Corporate Supply Chain De-Risking
On the industry front, automotive giants like Stellantis NV (STLA) are in discussions with Chinese partner Zhejiang Leapmotor Technology to push for localized production.
- Shortening Supply Chains: This reflects companies' efforts to mitigate risks from Middle East shipping instability by "shortening supply chains."
- Regionalized Supply: The industry consensus is that future global competitiveness will depend on who can most effectively implement "regionalized supply" strategies.
- Private Sector Infrastructure Participation: Apollo Global Management (APO) CEO Marc Rowan emphasizes that private institutions must actively participate in rebuilding national critical infrastructure, as government budgets are already stretched thin by war and high interest rates.
Policymakers' Dilemma and the Intervention Debate
How governments respond is another focal point of debate. Leaders from multiple European nations have made emergency visits to Saudi Arabia seeking energy security, representing Western nations' attempts to diversify away from dependence on a single conflict zone.
- Subsidy Debate: Should governments further subsidize fossil fuels to stabilize prices? Opponents argue this would undermine 2050 net-zero targets, while realists contend that without solving the immediate energy survival crisis, any long-term transition plan will collapse due to domestic political turmoil.
- Core Test: This trade-off between "short-term stability and long-term transition" is testing the wisdom of world leaders.
Conclusion and Outlook: Finding Certainty in a Changing World
To summarize the current situation, the global economy is in a new normal dominated by "supply-driven inflation." Oil holding above $110 is not just a number — it represents the further erosion of post-war globalization dividends and the formal elevation of energy security above free market logic. This shift is structural, not a temporary seasonal fluctuation.

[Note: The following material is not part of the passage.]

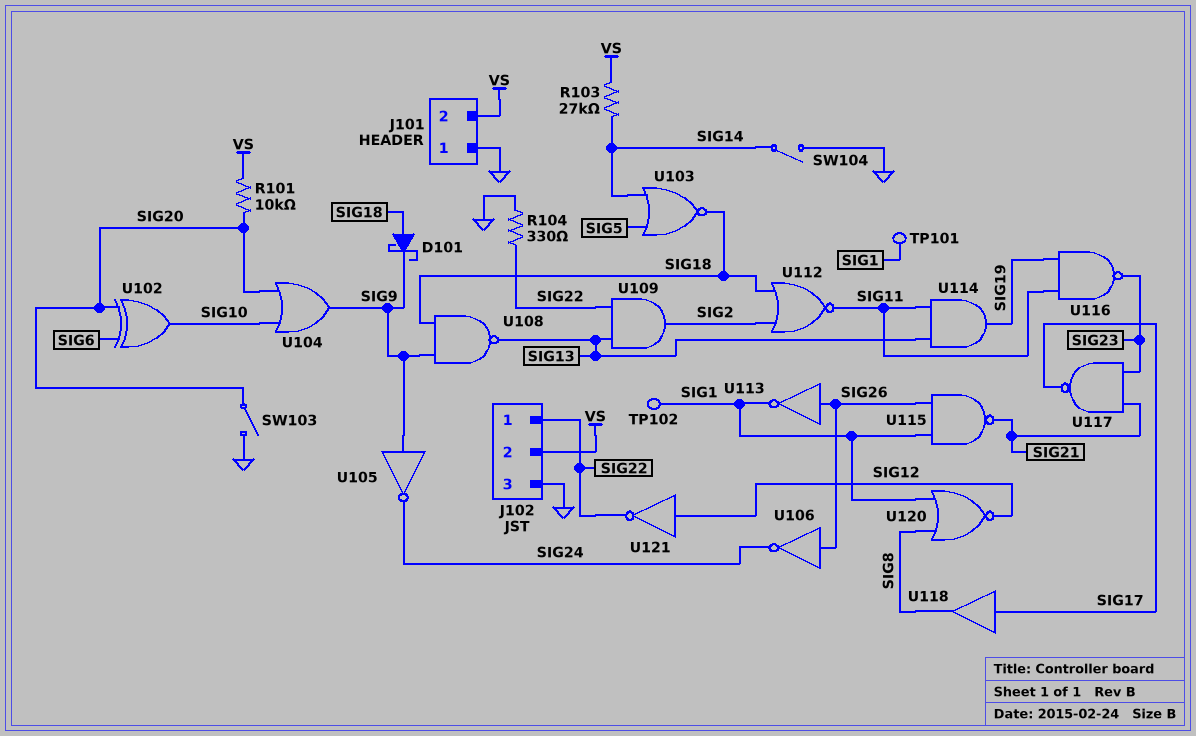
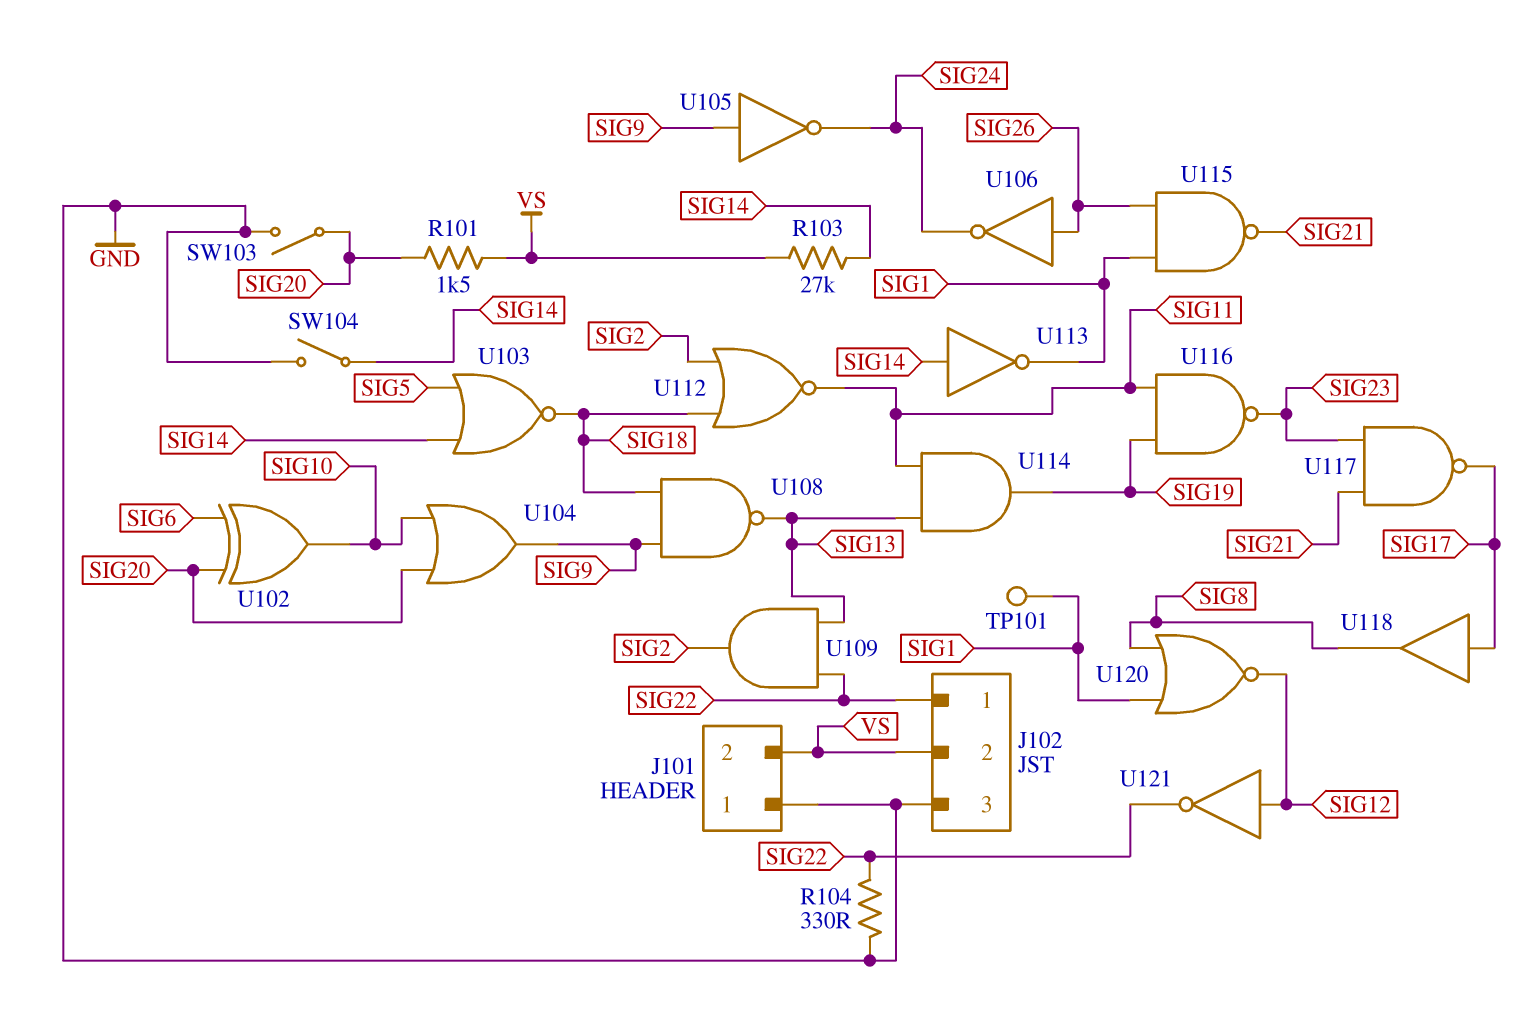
D101: schottky (A SIG18, K SIG9) -> none
R101: 10k (SIG20, VS) -> 1.5k (SIG20, VS)
TP102: test point (SIG1) -> none
U113: NOT (in SIG26, out SIG1) -> NOT (in SIG14, out SIG1)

Key Indicators to Watch Over the Next 12 Months
- Normalization of Strait of Hormuz Transit: This will determine whether the "geopolitical premium" on global energy and commodities becomes a permanent cost.
- The Fed's Hawkish Resilience: If inflation data continues to deviate from the 2% target due to oil price shocks, discussion of "preemptive rate hikes" could emerge in the second half, dealing a fatal blow to highly indebted global enterprises.
- The Interplay of Tech and Defense: As nations accelerate military modernization, how AI is applied to defense systems will become the primary driver of capital expenditure (CAPEX) for tech leaders like NVIDIA (NVDA) and Microsoft (MSFT).
Investment and Monitoring Recommendations
While short-term uncertainty is extremely high, this also creates profit opportunities for professional institutions with deep analytical capabilities. Senior officials at Soros Fund Management have stated that geopolitically driven volatility is fertile ground for "special situation investing."
> Investors are advised to continuously monitor real-time energy flow data, fine-tuning of semiconductor export policies, and Middle East ceasefire negotiation progress. In this turbulent year of 2026, maintaining asset liquidity and defensive diversification will be the only path to weathering this global storm and preserving asset value.